Crystallization trials for all the constructs were carried out at 15mg/ml with 5-fold molar excess of the ligand (SAM, SAH and SFG). Initial screens were set up with Oryx Nano (Douglas Instruments) at 20°C using commercially available screens in a sitting drop format with 0.3μl of protein mixed with equal volume of reservoir solution. Among the three fusion constructs, only the fusion construct with a PAA linker produced initial hits. Initial crystals were observed in solutions containing 15% Reagent Alcohol, 0.2M Lithium Sulfate and 0.1M Sodium Citrate pH 5.5 in 2 days. The crystals were further optimized by varying both concentration of the Reagent Alcohol and also the pH of the buffer in hanging drop format using 1μl protein with 1μl reservoir. The crystals were cryoprotected in a step-wise manner with reservoir solutions containing 5–30% Glycerol and ash-cooled in liquid nitrogen. X-ray diffraction data were collected at the NSLS-II 17-ID-1 and 17-ID-2 beamlines at the Brookhaven National Laboratory (BNL) under cryogenic conditions.

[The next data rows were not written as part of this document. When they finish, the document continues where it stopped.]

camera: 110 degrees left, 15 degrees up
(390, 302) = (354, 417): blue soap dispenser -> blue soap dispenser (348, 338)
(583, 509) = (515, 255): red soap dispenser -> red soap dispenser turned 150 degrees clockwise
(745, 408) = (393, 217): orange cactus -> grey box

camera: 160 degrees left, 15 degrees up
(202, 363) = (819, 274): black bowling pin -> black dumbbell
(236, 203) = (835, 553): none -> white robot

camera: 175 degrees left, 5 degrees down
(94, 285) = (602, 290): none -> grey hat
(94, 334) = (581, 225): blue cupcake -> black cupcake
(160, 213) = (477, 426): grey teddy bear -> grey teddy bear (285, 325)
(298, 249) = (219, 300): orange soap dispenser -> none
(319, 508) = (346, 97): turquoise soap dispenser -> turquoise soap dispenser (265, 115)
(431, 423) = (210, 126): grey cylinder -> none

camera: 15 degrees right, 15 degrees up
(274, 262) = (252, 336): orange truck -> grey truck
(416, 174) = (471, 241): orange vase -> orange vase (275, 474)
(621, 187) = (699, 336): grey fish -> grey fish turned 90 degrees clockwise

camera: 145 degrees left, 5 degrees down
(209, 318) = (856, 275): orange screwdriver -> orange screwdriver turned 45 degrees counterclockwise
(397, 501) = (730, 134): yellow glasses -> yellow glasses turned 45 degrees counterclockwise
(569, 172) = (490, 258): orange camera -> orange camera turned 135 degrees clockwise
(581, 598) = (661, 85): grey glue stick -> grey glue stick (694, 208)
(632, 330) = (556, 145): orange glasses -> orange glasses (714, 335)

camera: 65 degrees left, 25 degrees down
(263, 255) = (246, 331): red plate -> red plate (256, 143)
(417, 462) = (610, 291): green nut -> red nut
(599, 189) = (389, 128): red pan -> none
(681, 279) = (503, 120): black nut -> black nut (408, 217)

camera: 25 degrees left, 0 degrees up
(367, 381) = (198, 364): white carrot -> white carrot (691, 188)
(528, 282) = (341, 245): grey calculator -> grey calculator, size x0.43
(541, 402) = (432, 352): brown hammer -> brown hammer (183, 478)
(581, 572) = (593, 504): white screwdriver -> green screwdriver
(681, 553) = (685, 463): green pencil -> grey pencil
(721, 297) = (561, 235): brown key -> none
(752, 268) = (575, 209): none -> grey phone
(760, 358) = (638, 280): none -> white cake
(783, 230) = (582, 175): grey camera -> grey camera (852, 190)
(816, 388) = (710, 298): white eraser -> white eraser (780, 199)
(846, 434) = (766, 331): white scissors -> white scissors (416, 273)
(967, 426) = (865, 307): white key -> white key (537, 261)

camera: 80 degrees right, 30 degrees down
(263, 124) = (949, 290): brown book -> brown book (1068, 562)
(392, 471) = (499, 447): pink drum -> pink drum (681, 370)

The diffraction data were processed using DIALS and AIMLESS in the CCP4 suite^{17,18 17,18}. The experimental data showed significant anisotropy and an anisotropic correction was performed using the STARANISO server (https://staraniso.globalphasing.org/cgi-bin/staraniso.cgi) with a surface threshold of I/σ(I) ≥ 1.2. The structure was solved by molecular replacement with Phaser-MR¹⁹ using the MTase domain of SARS-CoV (PDB-5C8T²) and TELSAM domain from PDB-7N1O¹⁰ as search models. Subsequent iterative manual building and refinement were performed with Coot and Phenix respectively^20,21. Ligand restraint file for SFG was generated using eLBOW²² from the PHENIX suite. All molecular graphic figures were prepared by PyMOL (Schrödinger LLC).

Accession Codes.

Atomic coordinates and structure factors for TELSAM-MTase-SAM, TELSAM-MTase-SAH and TELSAM-MTase-SFG have been deposited in the Protein Data Bank under the accession codes of 7TW7, 7TW8 and 7TW9, respectively.